Camera Tips for Better Camping Photos

News & Tips: Camera Tips for Better Camping Photos

CameraTipsBetterCampingPics blogThe adage, "A picture is worth a thousand words", is as true as any and especially of a camping action shot. But there are photography techniques that improve the storytelling that a photograph accomplishes. Such results are easily done by anyone with basic photography equipment. Here is a quick look at how to capture the camping adventure in a photo.


After a bit of practice, composition will become automatic when grabbing the camera to capture the scene. With photo composition, there is a guideline called the "the rule of thirds". The rule of thirds is simply this: draw imaginary lines (two vertical and two horizontally), dividing the scene into thirds. The points, at which these lines intersect, are where the subject(s) should be placed.

In the camera's viewfinder, with the imaginary lines in mind, position the camera so the subject is in one of the intersections and the subject's focus on another intersection. Remember, you're telling a story so compose as much of the experience into the photo as possible. The goal is for the viewer to "feel" the scene portrayed in the photo.


The digital camera revolution has pushed photography to new levels and possibilities for all shutterbugs. From point and shoot models, to SLR (uses interchangeable lenses) camera types, digital cameras are the norm.

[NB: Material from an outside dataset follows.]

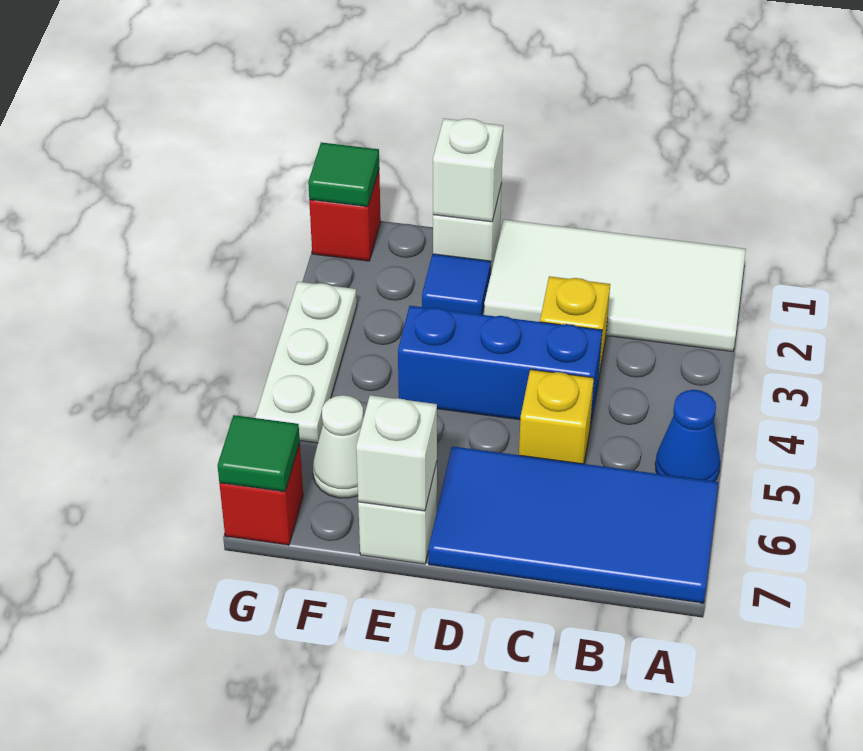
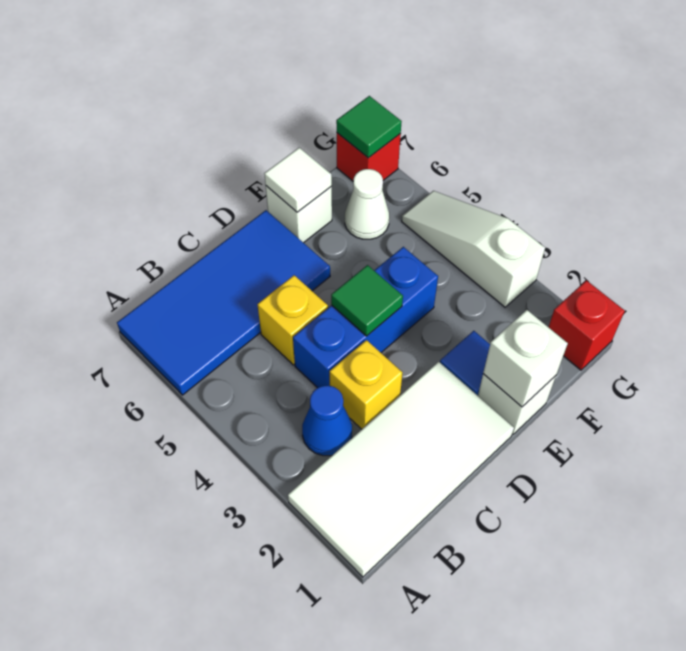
blue cone A5 level 1 -> blue cone B3 level 1
white brick E7 level 2 -> white tile E7 level 2
green tile G1 level 2 -> green tile D4 level 2
white plate G3:G5 level 1 -> white slope G3:G5 level 1 top 3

Camera prices vary widely, but regarding digital cameras, a basic, 10 MP (megapixel) model will do the trick. Of course the more bells and whistles that are included raises the price, so don't hesitate to ask the salesperson questions and explain to them what your intentions for the camera are.

Next to megapixels, optical zoom power is important when choosing a point and shoot digital camera. Select the most optical zoom power as fits the budget, and disregard the digital zoom options. When passing a digital camera's optical zoom range and transitioning to the camera's digital zoom feature, the photo taken will lose quality. Rely on the camera's optical zoom for higher quality, printed photos.

The most common problem among the occasional camera jockey is the inability of holding the camera still while taking the shot. This results in blurred photos, especially when enlarging for framing. A tripod is an inexpensive and should be the first accessory gear added to the camera outfit. A tripod provides the stability needed to develop crisp photos and also offers creative outdoor photography possibilities, such as using the camera's auto timer so every member of the camping trip is included in the photo.

Outdoor photography is a satisfying outdoor pursuit in itself, but capturing any moment in time is worthy and camping offers many of those. Following the basics of camera handling, composition and developing a photographer's eye will lead to more story-telling pictures in your photo albums.